EP by The Church
- Released: 8 December 1982
- Recorded: 1982
- Studio: Studios 301 (Sydney)
- Genres: Alternative rock, neo-psychedelia, psychedelic rock, dream pop
- Label: EMI Parlophone
- Producers: The Church Bob Clearmountain (co-producer on "I Am a Rock")

The Church chronology
| The Blurred Crusade (1982) | Sing-Songs (1982) | Seance (1983) |

Singles from Sing-Songs
- "I Am a Rock / A Different Man" Released: 1982;

= Singsongs =

Sing-Songs is the second EP by the Australian psychedelic rock band The Church, released in December 1982.

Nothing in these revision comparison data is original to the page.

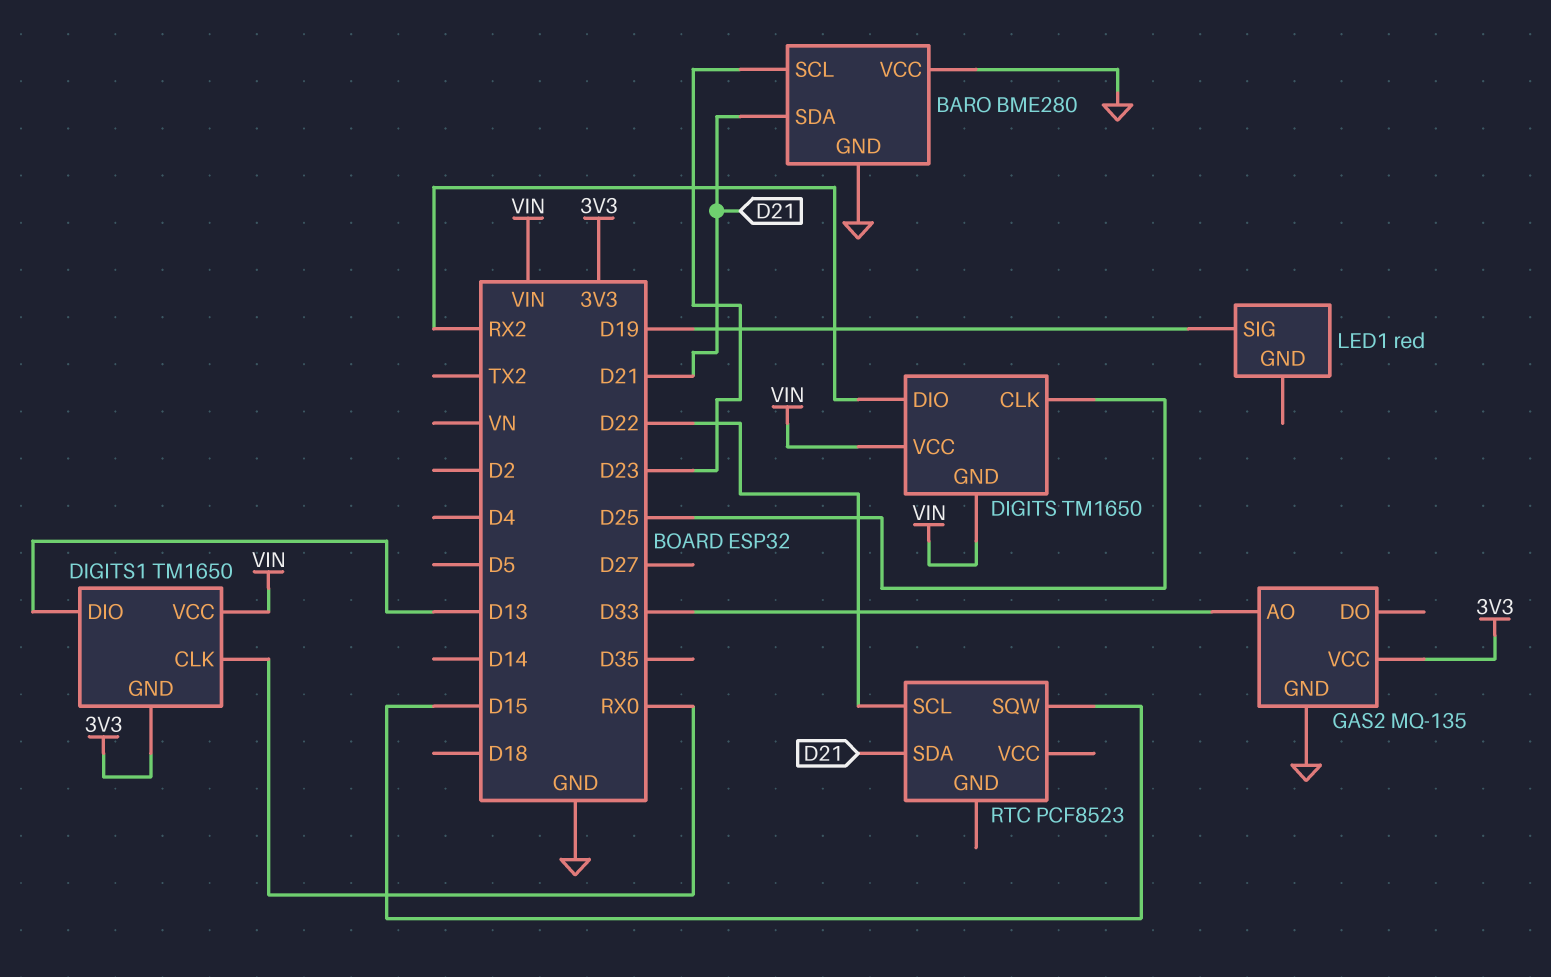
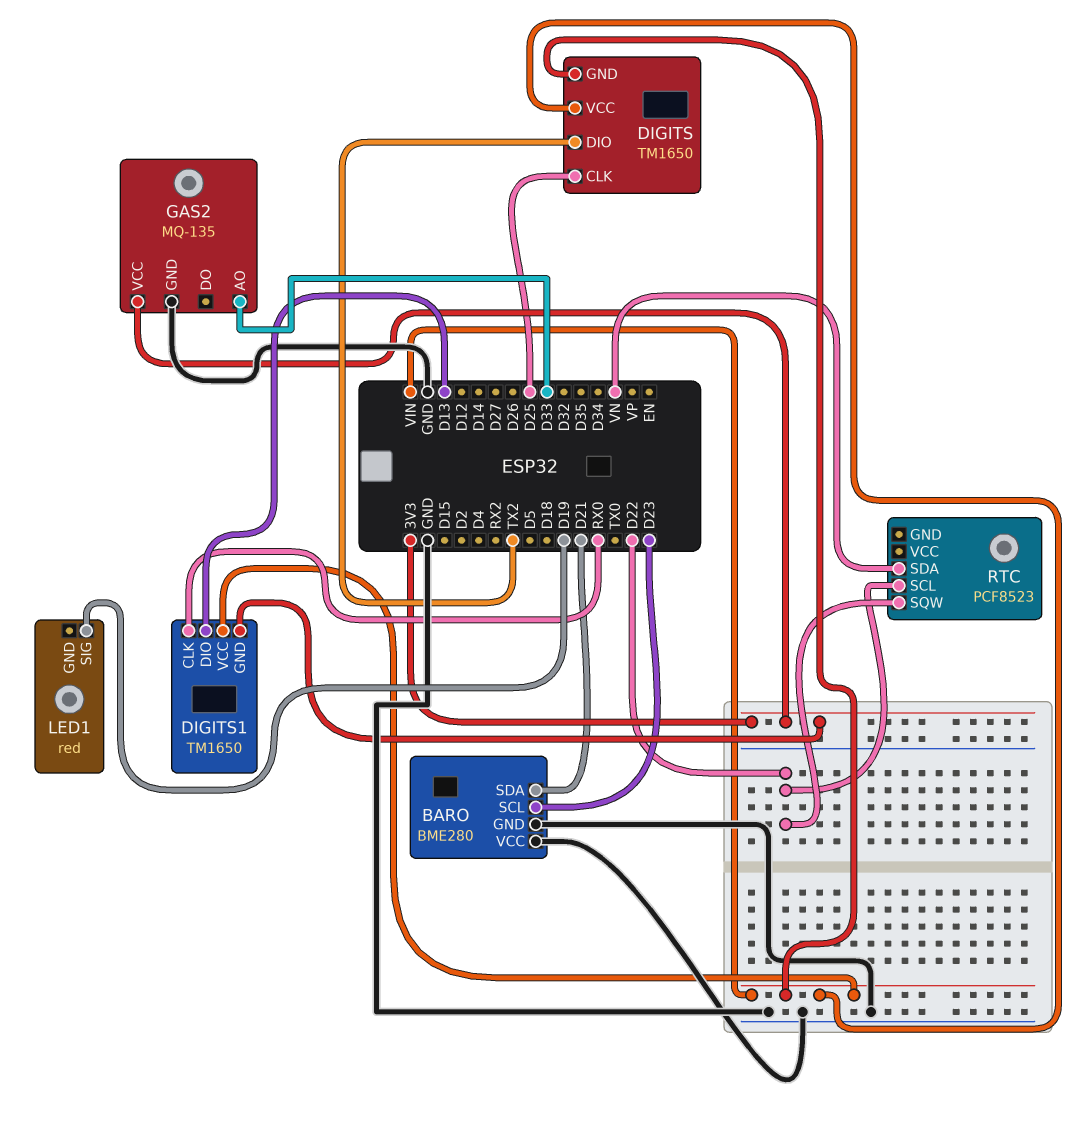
DIGITS pin DIO: RX2 -> TX2
RTC pin SDA: D21 -> VN
RTC pin SQW: D15 -> D22

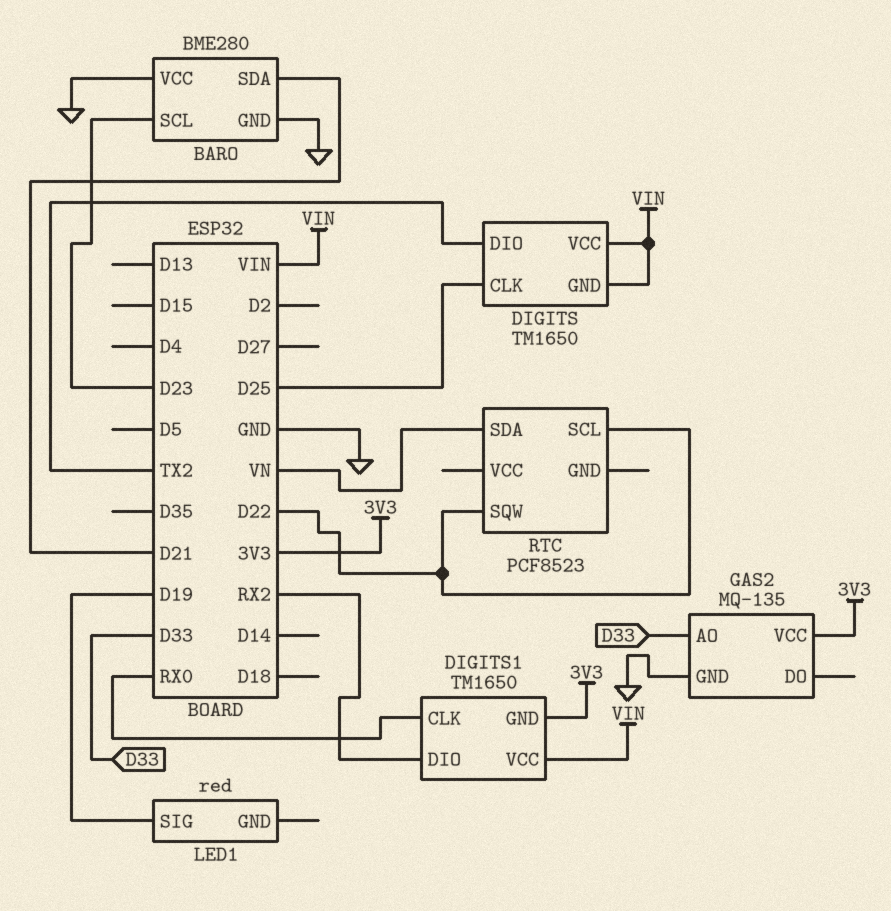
DIGITS1 pin DIO: D13 -> RX2

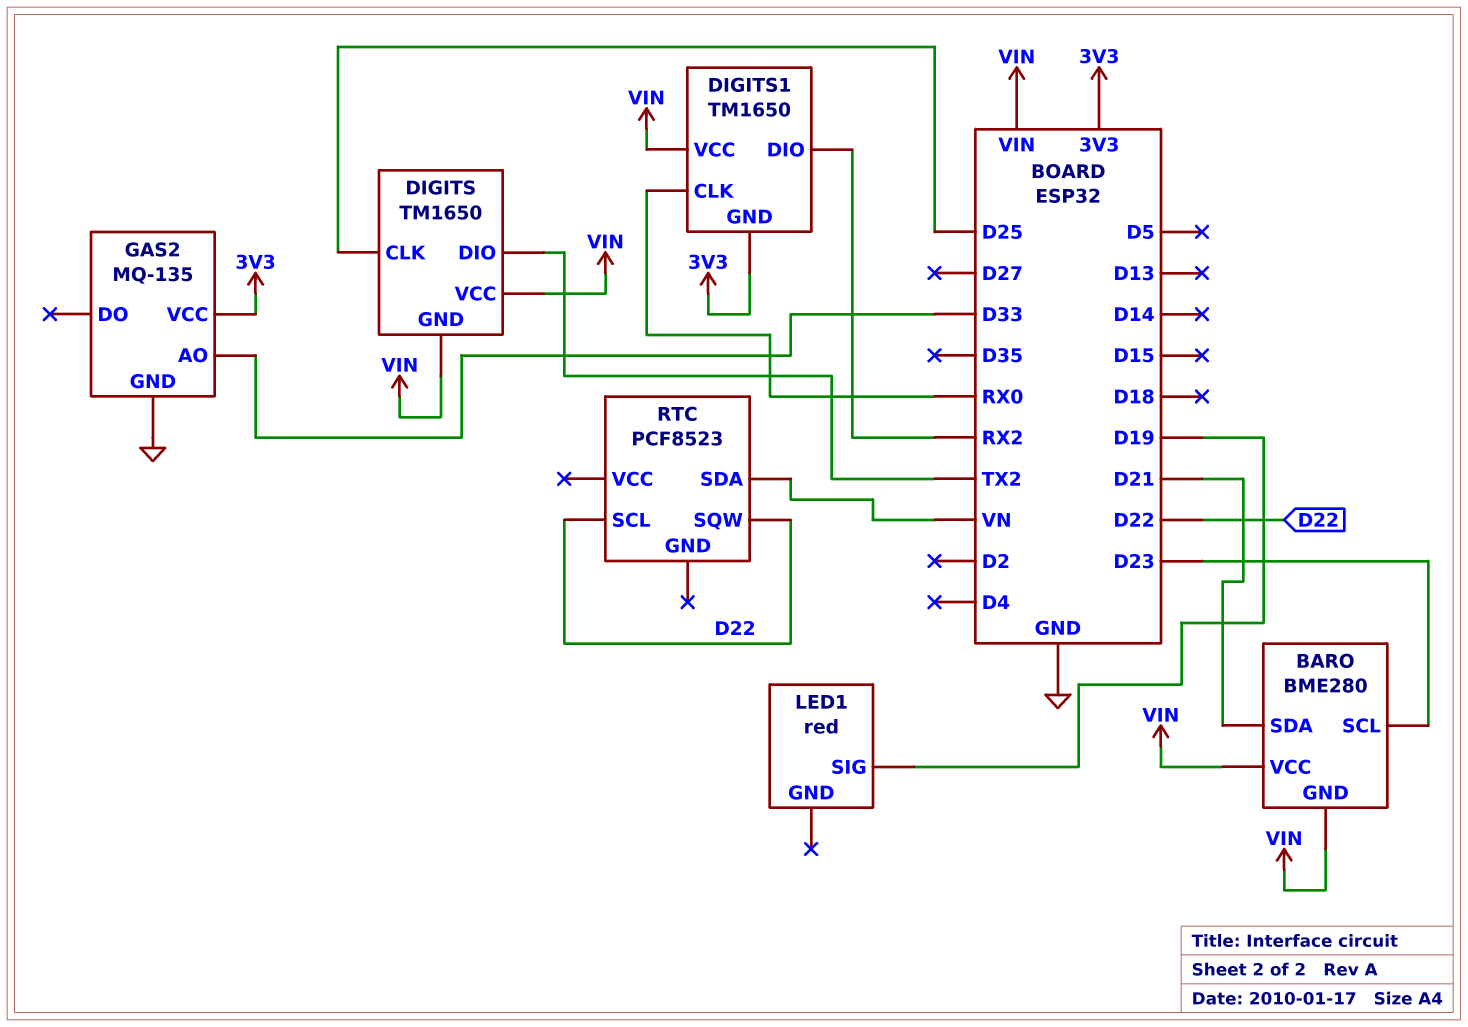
BARO pin GND: GND -> VIN
BARO pin VCC: GND -> VIN

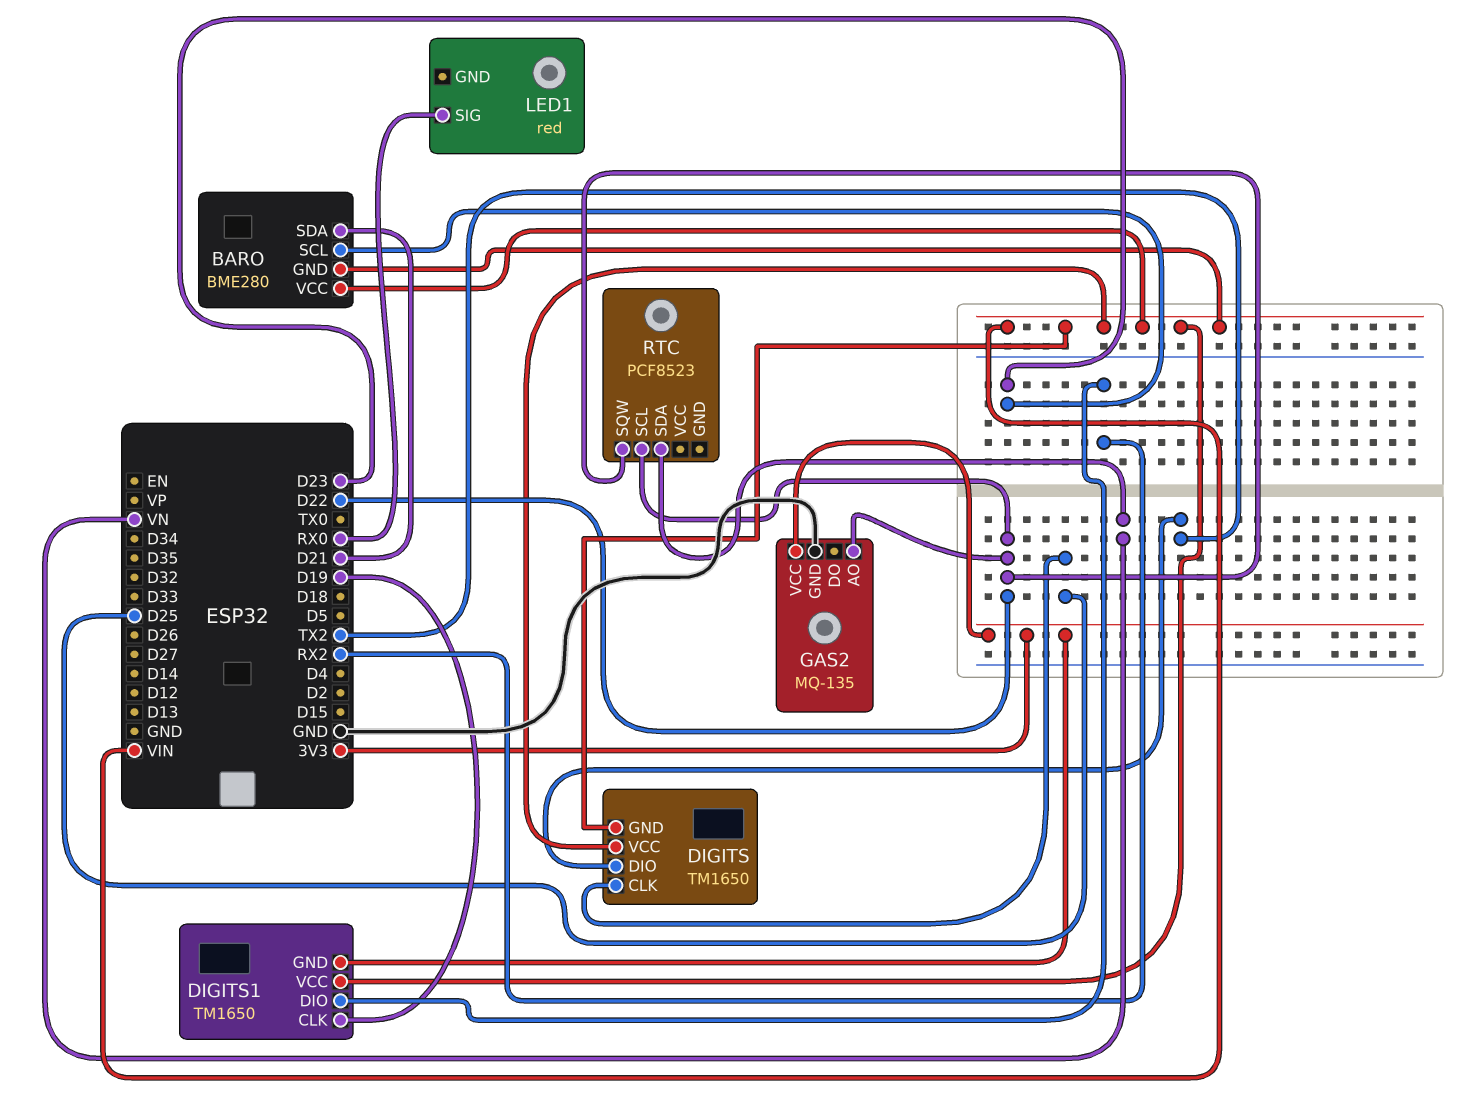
DIGITS1 pin CLK: RX0 -> D19
GAS2 pin AO: D33 -> D22
LED1 pin SIG: D19 -> RX0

Unlike its polished predecessors, the material was quickly written and recorded as a demo for the band's U.S. label Capitol Records, who had rejected their previous album, The Blurred Crusade, as too uncommercial. Capitol remained unimpressed and dropped the band, but the recordings were released in Australia by EMI/Parlophone.

Sing-songs was long considered the most difficult item in The Church's catalogue to obtain as it was only released as a fairly limited vinyl pressing.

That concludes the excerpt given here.